Latest revision as of 14:05, 16 October 2012

Project changed to "Bitext Extraction from Weibo"

Team members

Project Summary

Parallel corpora constitutes a valuable resource to Machine Translation. These are used to train translation models in statistical Machine Translation, build bilingual dictionaries, and most importantly used to evaluate translation systems. However, state-of-the-art machine translation systems (such as Google Translate) are not suited for translating short messages. One of the main reasons, is the use of colloquial language (He ain 't about that “ team no sleep ” life . Gotcha DJ Irie . photobombed . . . love - Dwayne Wade). More importantly, the research on translation of short messages is scarce, and we believe that one of the reasons is the fact that there is no gold standard for evaluating the quality of such messages.

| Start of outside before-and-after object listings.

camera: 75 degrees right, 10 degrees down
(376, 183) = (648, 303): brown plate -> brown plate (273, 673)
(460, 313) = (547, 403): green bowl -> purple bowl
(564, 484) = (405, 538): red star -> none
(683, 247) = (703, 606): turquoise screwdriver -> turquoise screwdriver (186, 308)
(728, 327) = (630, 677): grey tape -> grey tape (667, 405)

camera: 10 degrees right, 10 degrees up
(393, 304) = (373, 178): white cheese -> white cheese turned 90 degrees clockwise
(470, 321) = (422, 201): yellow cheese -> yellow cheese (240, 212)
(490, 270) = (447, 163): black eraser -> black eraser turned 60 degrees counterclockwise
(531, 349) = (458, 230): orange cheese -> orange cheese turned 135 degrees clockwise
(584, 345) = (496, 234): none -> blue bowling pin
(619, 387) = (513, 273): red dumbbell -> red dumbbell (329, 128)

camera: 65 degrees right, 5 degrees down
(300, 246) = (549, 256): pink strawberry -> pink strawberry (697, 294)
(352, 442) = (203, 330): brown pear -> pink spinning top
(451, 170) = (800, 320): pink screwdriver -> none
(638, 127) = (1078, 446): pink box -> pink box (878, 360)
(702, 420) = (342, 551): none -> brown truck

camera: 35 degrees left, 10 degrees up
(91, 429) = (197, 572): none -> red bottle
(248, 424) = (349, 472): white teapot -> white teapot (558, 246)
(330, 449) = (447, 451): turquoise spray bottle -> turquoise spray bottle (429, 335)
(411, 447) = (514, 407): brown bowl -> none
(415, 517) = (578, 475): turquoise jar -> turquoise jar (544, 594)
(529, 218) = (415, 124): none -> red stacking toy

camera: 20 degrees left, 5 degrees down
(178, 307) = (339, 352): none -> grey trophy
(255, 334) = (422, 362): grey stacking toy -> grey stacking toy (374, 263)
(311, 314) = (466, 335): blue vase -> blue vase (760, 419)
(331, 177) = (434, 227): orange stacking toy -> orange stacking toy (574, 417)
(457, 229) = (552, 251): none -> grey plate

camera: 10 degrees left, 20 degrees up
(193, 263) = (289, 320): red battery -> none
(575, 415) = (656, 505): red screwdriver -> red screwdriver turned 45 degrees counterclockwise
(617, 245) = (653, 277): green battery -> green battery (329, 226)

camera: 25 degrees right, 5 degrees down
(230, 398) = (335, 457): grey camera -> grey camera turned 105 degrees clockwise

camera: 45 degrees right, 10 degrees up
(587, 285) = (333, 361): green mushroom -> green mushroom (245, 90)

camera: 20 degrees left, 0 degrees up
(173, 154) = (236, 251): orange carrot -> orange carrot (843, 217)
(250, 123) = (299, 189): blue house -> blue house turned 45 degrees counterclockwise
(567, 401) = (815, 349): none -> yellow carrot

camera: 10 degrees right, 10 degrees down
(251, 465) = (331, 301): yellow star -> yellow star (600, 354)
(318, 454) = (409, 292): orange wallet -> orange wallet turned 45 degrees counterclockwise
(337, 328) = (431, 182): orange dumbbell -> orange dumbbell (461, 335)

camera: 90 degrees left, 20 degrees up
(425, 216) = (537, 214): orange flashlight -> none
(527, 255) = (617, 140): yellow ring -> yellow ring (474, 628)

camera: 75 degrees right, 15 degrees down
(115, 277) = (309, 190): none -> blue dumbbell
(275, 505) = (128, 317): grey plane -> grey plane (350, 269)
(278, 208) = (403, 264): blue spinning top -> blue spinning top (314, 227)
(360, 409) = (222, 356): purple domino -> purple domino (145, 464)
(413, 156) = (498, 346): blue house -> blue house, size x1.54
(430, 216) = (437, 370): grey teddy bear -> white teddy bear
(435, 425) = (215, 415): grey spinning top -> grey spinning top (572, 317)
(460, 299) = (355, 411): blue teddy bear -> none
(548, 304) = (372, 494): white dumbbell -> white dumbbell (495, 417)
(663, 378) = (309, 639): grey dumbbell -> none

In this project, we will show how to build an Mandarin-English parallel corpora from Weibo messages. We leverage the fact that some users tend to translate their messages from Chinese to English and vice-versa. For instance, pop stars such as Snoop Dogg post messages in English and their translations in Mandarin (Shout out 2 Kelly Monaco on DWTS! Good lucc. Keep em bouncn! U got it! - 为Dancing with the Stars的Kelly Monaco加油!祝你好运。舞翻全场吧!你行的!). Although, the number of such users is extremely small, given the vastitude of messages in Weibo (8 times larger than Twitter), we can definately to build a 1000 sentence pair gold standard. Furthermore, we expect to be able to extract more than 1M sentence pairs for translation model building purposes. Such a feat could definately promote the field of short message translation.

Dataset

To obtain the Weibo corpora, we will use the search API provided by Weibo to crawl messages.

Task

There are 3 components in this work. Extraction of messages, detection of parallel data, and sentence alignment.

First, we will have to build an client API to retrieve messages. This raise some questions on the best approach to find users that can potentially write parallel messages. One way is to check whether users that translate their messages live in US, and thus need to translate their messages in multiple languages, another is to find one user that writes parallel messages and search if his friends/followees have the same behavior.

Secondly, we will have to filter the messages we collect so that we discard messages that are not parallel. This can be done using heuristics and bilingual dictionaries. First, we can check the ratio between chinese characters and english words. Also, we can check using a dictionary, how many words map to each other.

The main problem with this second heuristic is that the boundary between the source and the target sentences is not defined (or not always defined in the same way). Thus, the second step is highly correlated to the third step, where we need to find the best boundary to split the message between the source side and the target side.

Evaluation

We will choose 1000 messages and split the source and target sides manually. Then, we will test the precision and recall of our system on the detection of parallel messages. In theory, given the large mass of messages, we believe that our system should be tuned for precision for building a testset. As the training set, statistical models tend to be tolelant to noise, thus precision wouldn't be very important.

Furthermore, we should test if we can build a model using the parallel data that can obtain better results than state-of-the-art systems trained on huge amounts of data such as Google Translate.